Le Soleil a analysé avec Mme Hogan les chiffres obtenus.

En 2019, avant la pandémie, le CHU de Québec avait déboursé plus de 11 millions $ en TS. Le montant est plus élevé aujourd’hui, en partie parce que les heures à combler augmentent, mais aussi en raison des primes plus élevées offertes depuis 2020.

«Les chiffrent le prouvent, ça augmente. C’est énorme, juste pour le personnel infirmier. Et c’est sûr que c’est trop», insiste Mme Hogan.

En 2022, 83 % de tout le personnel infirmier a enregistré des heures supplémentaires, soit 4845 membres sur 5817, tous les types d’infirmières confondus. Le pourcentage est relativement le même depuis 2019 : rares sont les infirmières qui ne feront aucune heure supplémentaire pendant un an.

Le top 10

Dans la même demande d’informations formulée au CHU de Québec, Le Soleil a demandé de consulter les salaires des 10 infirmières les mieux payées des cinq hôpitaux de la région de Québec, de 2019 à 2022.

Certaines infirmières font plus de 50 000 $ en temps supplémentaire, par année. Dans les cas extrêmes, certaines font même plus d’argent grâce au TS qu’avec leur salaire de base.



«Il y en a toujours eu du temps supplémentaire, il y en a qui sont de grands consommateurs. Dans la liste, certaines font l’équivalent de trois TS de 8 heures par semaine. J’en ai déjà vu qui font ça, ce n’est pas inhabituel.»

Le TS est une particularité du métier d’infirmière.
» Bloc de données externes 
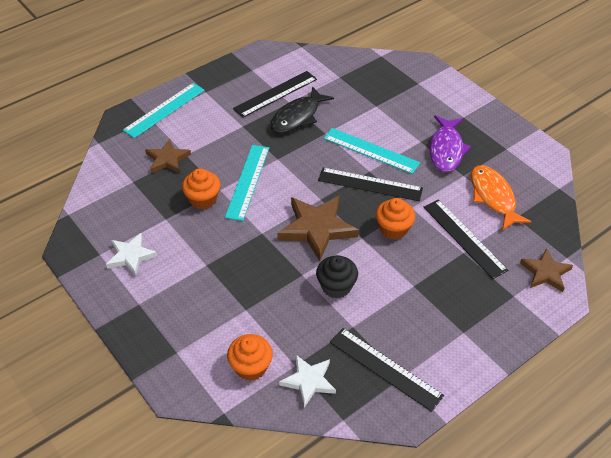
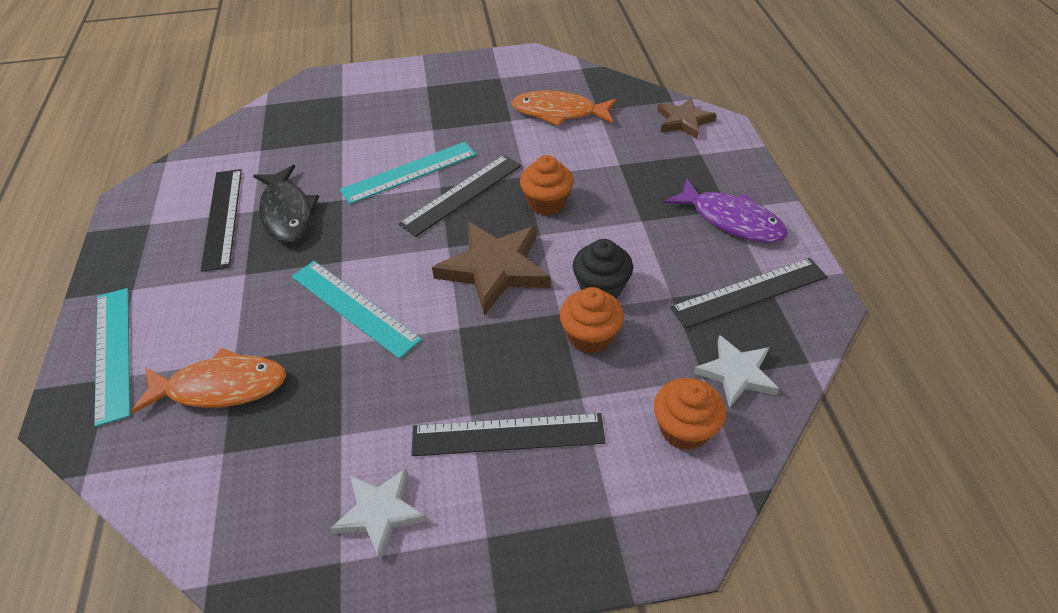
camera: 60 degrees left, 0 degrees up
(167, 159) = (221, 387): brown star -> orange fish
(203, 199) = (342, 371): orange cupcake -> orange cupcake (590, 336)
(446, 149) = (463, 116): purple fish -> purple fish (731, 220)
(464, 238) = (600, 155): black ruler -> black ruler (508, 435)

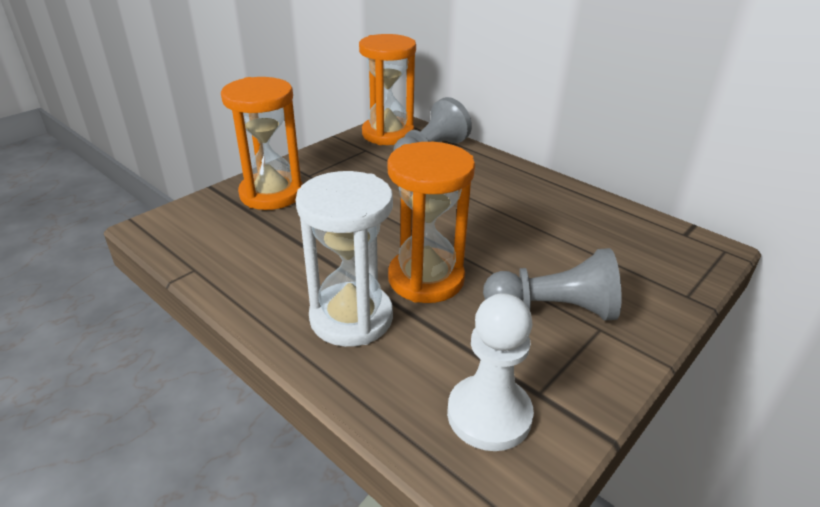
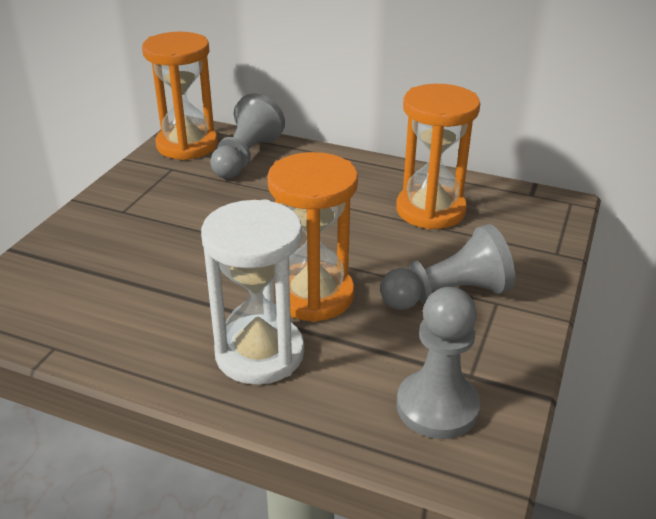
camera: 20 degrees left, 0 degrees up
(271, 194) = (92, 242): orange hourglass -> orange hourglass (430, 210)
(489, 414) = (437, 407): white pawn -> grey pawn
Quand les quarts de travail sont assurés de manière volontaire, Nancy Hogan n’a pas de problèmes avec ça. Grâce aux amatrices de temps supplémentaire, il y a moins de TSO pour celles qui ne souhaitent pas dépasser leur temps de travail habituel.

Ces employées ne sont toutefois pas assez nombreuses pour combler tous les quarts de travail libres. La recrudescence du TSO, où l’employeur oblige les infirmières à rester au boulot même après une journée complète, est remarquée depuis 2017 au CHU de Québec.

«Beaucoup de monde quitte l’hôpital parce qu’ils sont tannés. Une bonne quantité de gens s’en vont dans les cinq premières années d’embauche. La charge est trop lourde, ce n’est pas tout le monde qui est apte à faire ça avec un gros rythme.»

Nancy Hogan espère de meilleures conditions pour que le domaine soit plus attrayant. On parle ici de meilleurs salaires, l’abolition du TSO et de bonnes primes. «Il faut surtout rapatrier les gens des agences. On en a assez des infirmières, ça devient difficile de les faire travailler à l’hôpital», laisse tomber Mme Hogan.

Nouvelle réalité

La nouvelle réalité du métier d’infirmière est maintenant connue des étudiantes en soins infirmiers.

La majorité des employées qui se glissent dans le top 10 sont d’ailleurs des infirmières cliniciennes. Elles ont certainement un meilleur salaire, note Mme Hogan, ce qui leur sécurise un certain montant. Le nombre d’infirmières cliniciennes [baccalauréat] dépasse maintenant le nombre d’infirmières [diplôme d’études collégiales].

«C’est aussi ce que l’Ordre des infirmières préconise depuis des années. Ça commence à paraître beaucoup», ajoute la présidente du syndicat.

«Maintenant, c’est enseigné aux nouveaux. Si tu ne prends pas de TS au premier tour, s’il y a des besoins, tu vas être obligé d’en faire quand tu ne l’auras pas prévu. Les infirmières avec le bac ont plus de choix», indique Mme Hogan.